Cela ne lui ressemble pas de se mettre en danger ainsi. Mais même s'il a raison, nous ne parviendrons pas à faire sortir Amylokirlia de ses gonds. Elle ne se laissera pas faire comme sa fille. Elle est furieuse, peut-être, elle est engoncée dans ses croyances absurdes... mais elle conservera son calme.

« Ta sœur a raison. C'est inutile.

— Pas plus que vous ! On ne peut pas vous aider, vous pensez pas qu'on l'aurait fait sinon ? Vous avez un putain de flingue braqué sur moi ! »

Je tressaille. Je revois Marc gifler Amyltariaea, excédé par son refus de répondre. Mon frère perd rarement son calme. Quand il explose, c'est qu'il ne voit pas d'autre issue.

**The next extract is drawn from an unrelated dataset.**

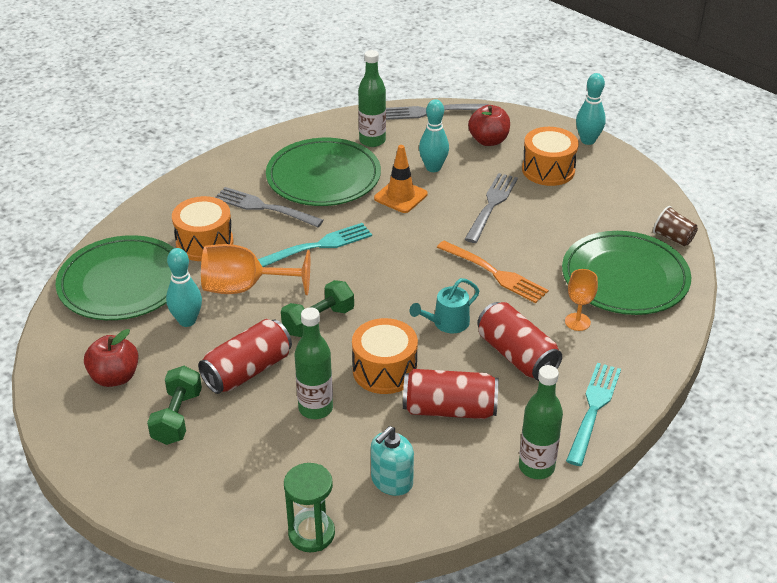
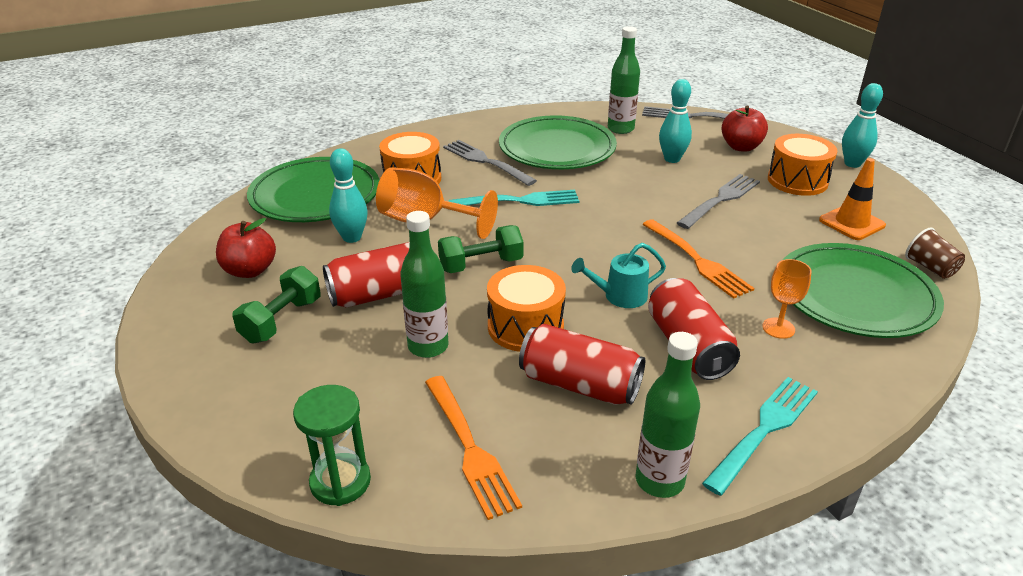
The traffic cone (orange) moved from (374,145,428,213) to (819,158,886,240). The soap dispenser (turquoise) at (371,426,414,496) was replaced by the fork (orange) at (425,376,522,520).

Je voudrais lui chuchoter que tout ira bien, que nous nous en sortirons, mais je n'y crois pas moi-même. Je n'ai pas la force de m'en persuader. Je veux juste qu'il ne meure pas, puisqu'Amylokirlia a dit qu'elle pourrait le laisser partir. Je veux que tout cela prenne fin. En cet instant, je crois que si j'avais un moyen d'ouvrir cette pièce ou d'accéder à n'importe laquelle des demandes d'Amylokirlia, je le ferais. Sans souci de morale ou même de logique.

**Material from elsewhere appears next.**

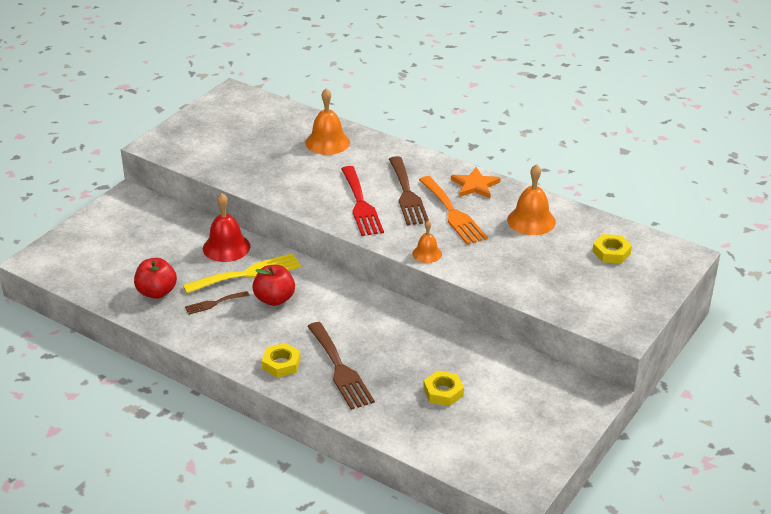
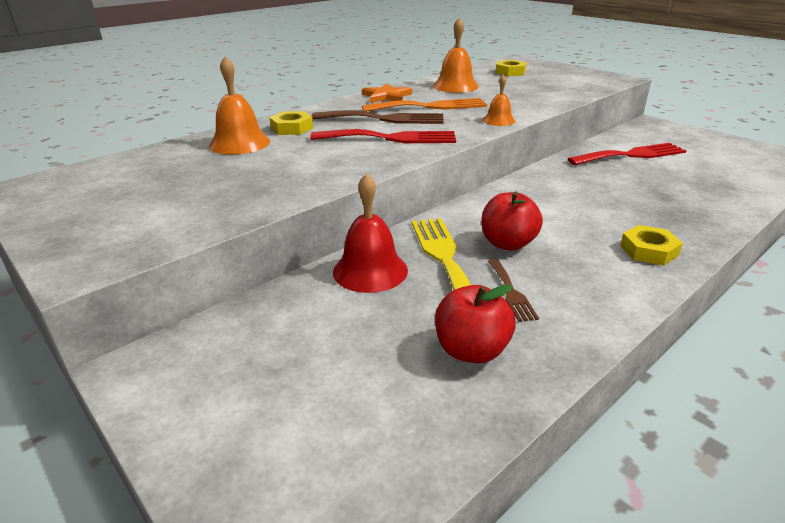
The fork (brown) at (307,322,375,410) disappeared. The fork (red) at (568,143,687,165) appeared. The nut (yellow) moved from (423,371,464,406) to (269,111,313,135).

Des pas derrière nous nous interrompent. Amortinokeb est revenu ; devant lui marchent trois jeunes filles, cheveux sales et emmêlés, jambes maigres, vêtements en haillons, longs ongles crasseux, collier fin autour du cou. Leur vue ne m'attriste plus ; imaginer ce qu'elles pourront nous faire ne m'effraie plus. Que tout se termine, d'une manière ou d'une autre.

« Reliez-nous », ordonne calmement Amylokirlia en désignant Lya.

Elles s'avancent docilement. Je reconnais celle qui est déjà venue, qui m'avait demandé ce qui était arrivé à Vingt-Sept. Elle évite mon regard. Je n'ai pas la force de lui en vouloir, de toute façon. J'ignore ce que cet endroit peut faire d'un humain.

Face à face, Lya et Amylokirlia conservent un visage impassible. Une fois de plus, le combat se déroule dans le secret de leurs esprits – de leur esprit. Aucune trace dans le monde réel. Aucun indice sur ce qui s'y déroule. Les filles sont trois désormais ; le nombre doit accroître la force de la connexion... Je fixe le visage figé de ma sœur, priant pour qu'elle résiste.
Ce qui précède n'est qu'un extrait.